Much excitement, including in some surprising quarters – as in, aren’t you too old for this kind of giddiness? – was on display in the past week as Harry Styles tickets went on sale. Almost a full year before he actually makes it here. (If he makes it here, of course, given nothing is certain in the Plague Years.)

Excitement is not new for Mr Styles of course. Wind Back Wednesday steps in one direction – the past – to his first visit here as part of a little known, barely recognisable pop ensemble. There were grumbles alongside the thrills back then too. Same as it ever was eh Harry?



Hordern Pavilion, April 13, 2012

ALL LAST WEEK the usual grumps were bemoaning the end of civilisation, or at the least the final nail in the coffin of popular music, because a group aimed at teenagers - and teenage girls at that - was hogging the headlines.

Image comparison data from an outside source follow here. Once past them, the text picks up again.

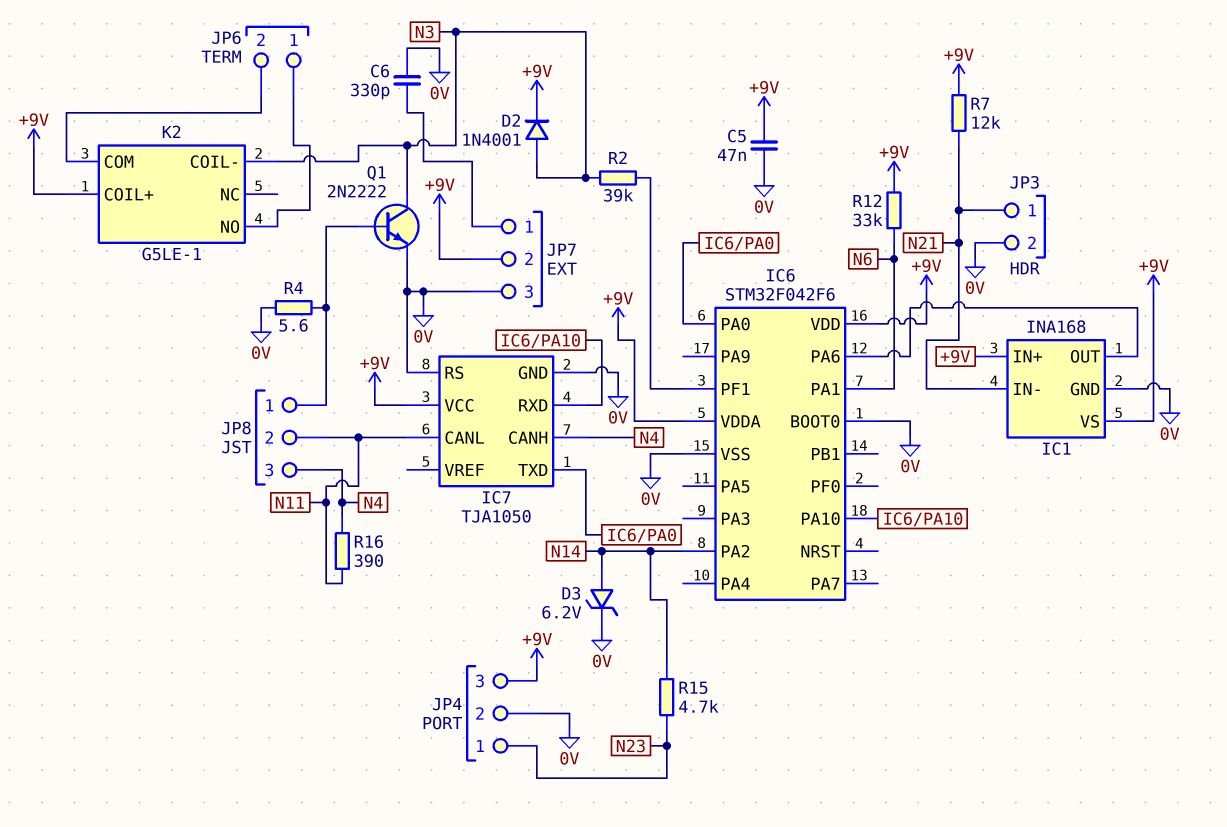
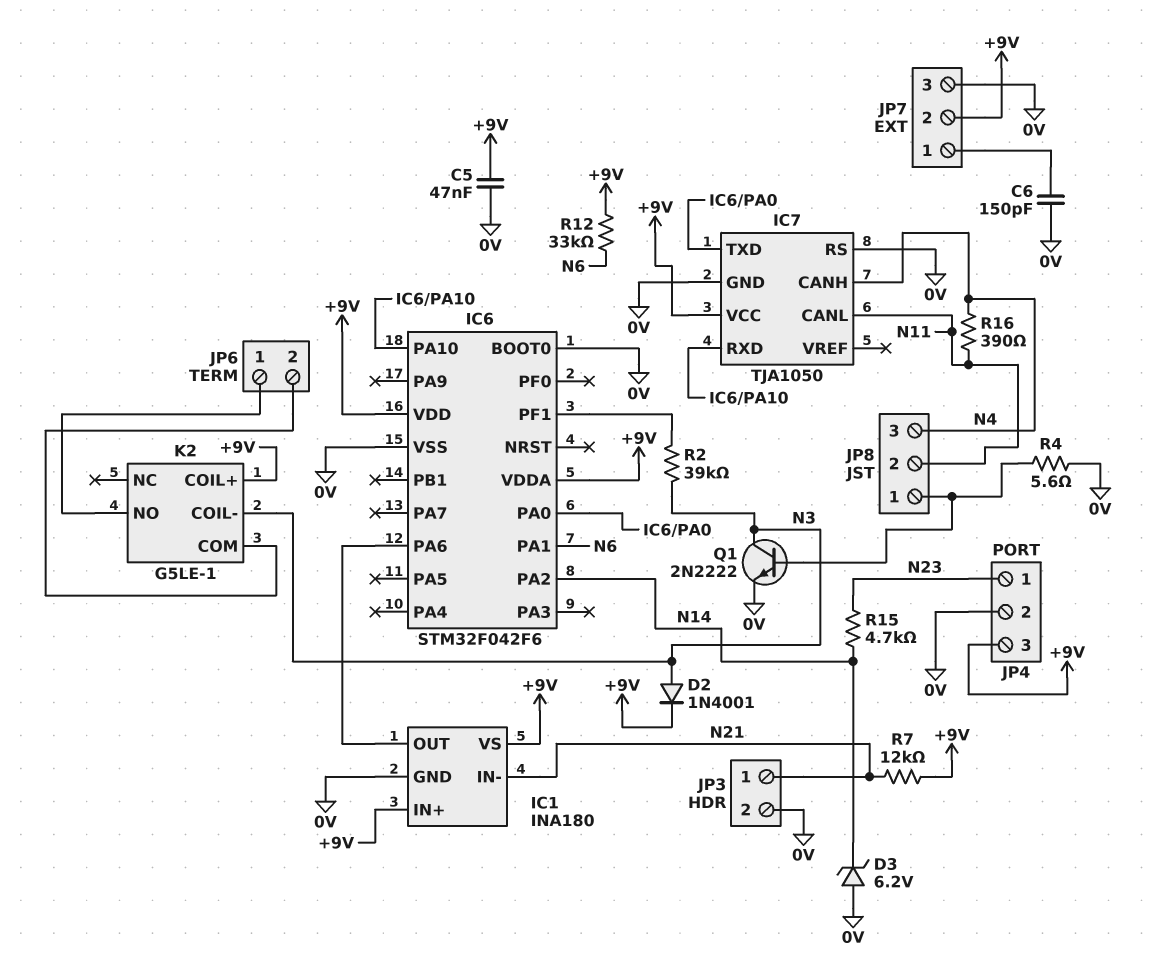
C6: 330pF (0V, JP7/1) -> 150pF (0V, JP7/1)
D3: zener 6.2V (A N14, K 0V) -> zener 6.2V (A 0V, K N14)
IC1: INA168 -> INA180

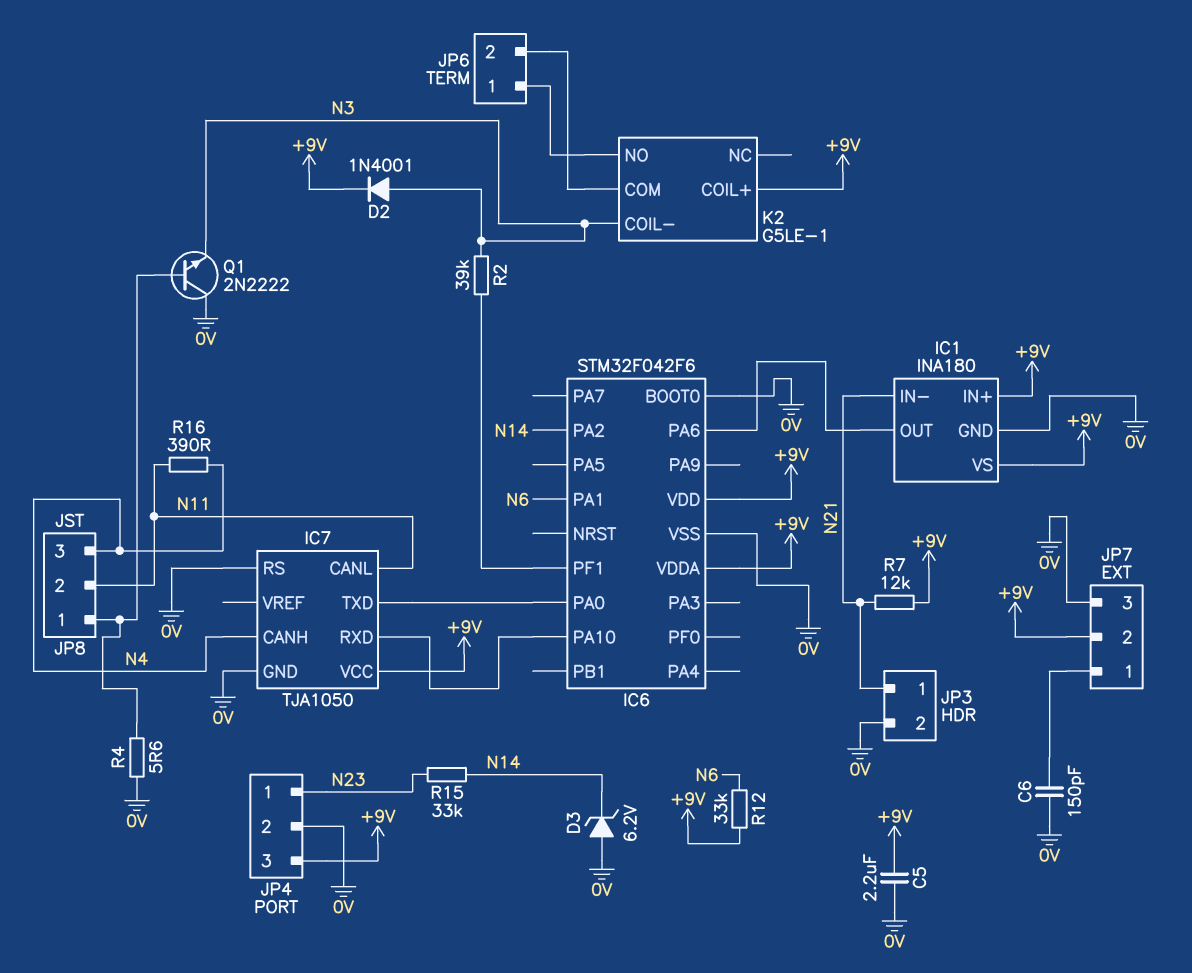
C5: 47nF (+9V, 0V) -> 2.2uF (+9V, 0V)
Q1: NPN 2N2222 (B JP8/1, C N3, E 0V) -> NPN 2N2222 (B JP8/1, C 0V, E N3)
R15: 4.7k (N14, N23) -> 33k (N14, N23)

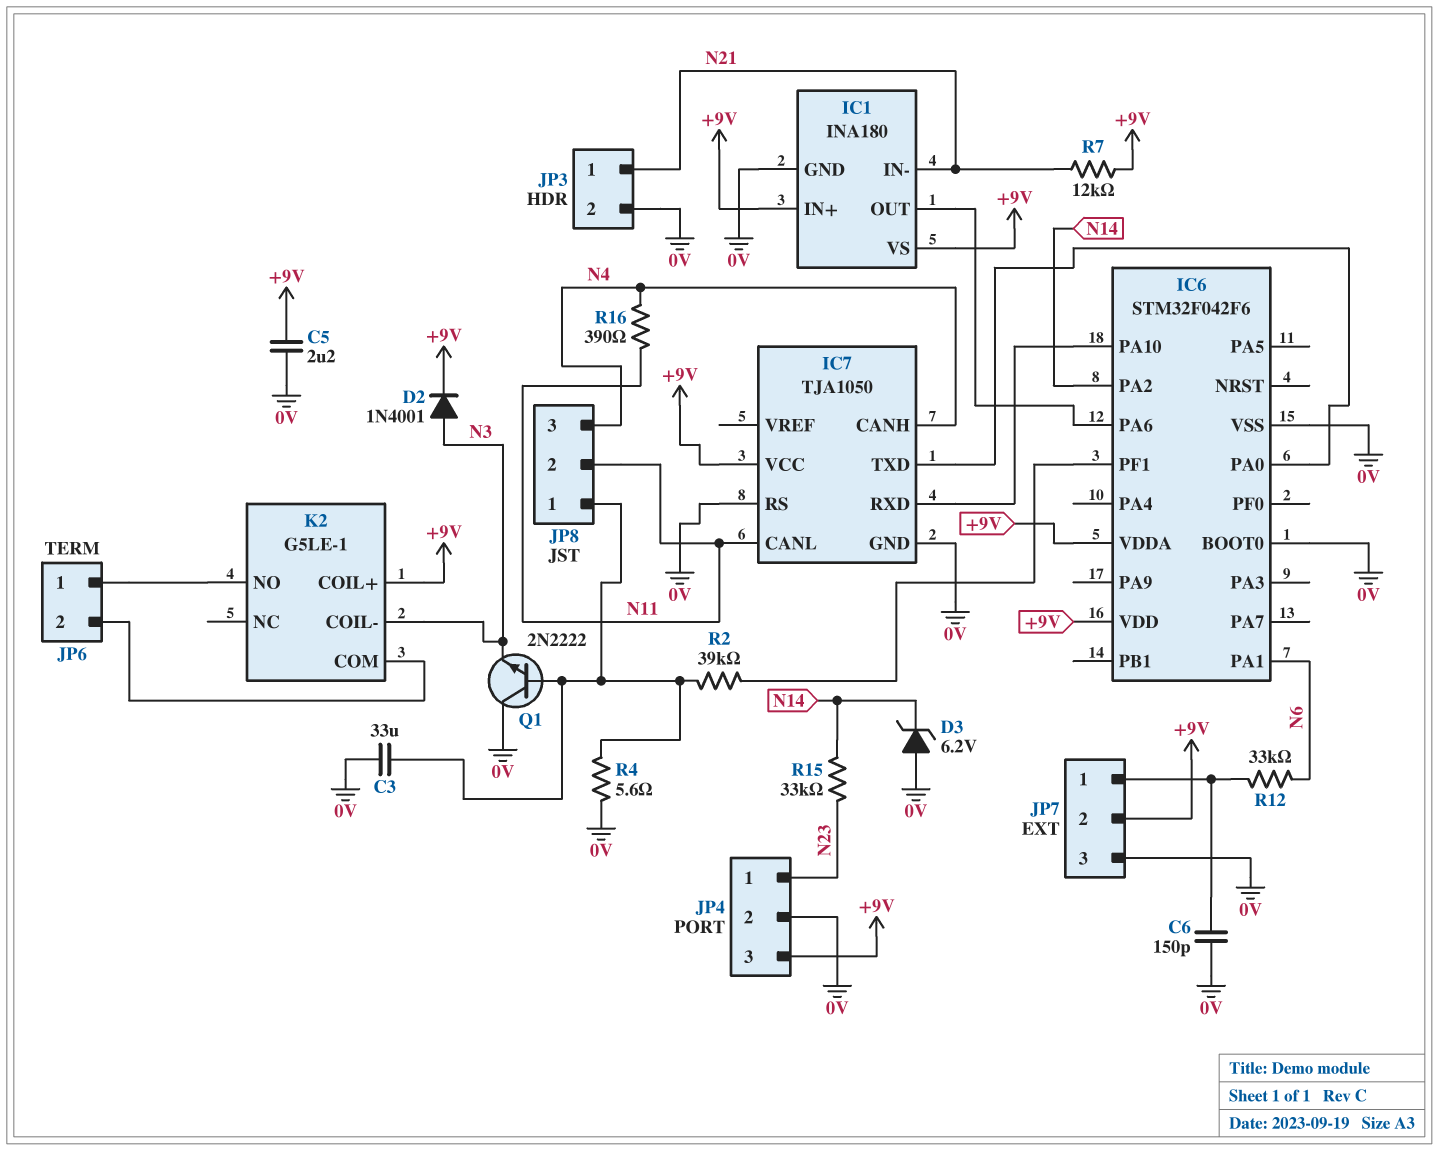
C3: none -> 33uF (0V, JP8/1)
R2: 39k (IC6/PF1, N3) -> 39k (IC6/PF1, JP8/1)
R12: 33k (+9V, N6) -> 33k (JP7/1, N6)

Of course, that's never happened before in the 60 years since the teenager was invented, has it?

If those prematurely aged whiners could have coped with the OH&S-flouting decibel level of the screaming (forget Primal Scream, AC/DC and the Prodigy; this left them for dead/deaf), put aside the y fronts-exposing jeans (Jesus, Mary, Joseph, pull your pants up Niall) and looked away from the just-woke-up-next-to-my-latest-cougar hair (would a brush be too much to ask Harry?) they might have been surprised at some very old-fashioned values in this show.

And no, I don't mean Zayn’s blink-and-you-missed-it "DJ set".

At every available opportunity, profusely and seemingly genuinely, the British/Irish quintet thanked and thanked and kept thanking their fans. For being here, for buying the records, for screaming, for tweeting during the show and for just being.

Of course, given they've only got one album of songs to fill the hour, a reasonable amount of chat is a good idea and it lets the fans feel even more part of the event. Nonetheless, this is a crew who have spent more time being well drilled in being well mannered than in mastering intricate dance routines, of which there were none surprisingly.

Without the dancing or any of the bells and whistles of your standard pop show, save for a screen showing endless footage of those beaming, non-NHS smiles, the attention was focused on the singing and the songs.

The former is at worst perfectly decent and often enough very good with Harry and Niall the best, Zayn and Liam occasionally weak and Louis as ever somewhere in between. The latter were energetic and extremely well put together examples of the professional’s craft: touching on bits of synth pop, guitar rock (ooh, a ten second guitar solo at one point - how daring), rousing Celtic rock choruses, mild R&B and sweetened, but not dangerously so, ballads.

Much, much fun was had. On and off stage. Move along, nothing to grump about here.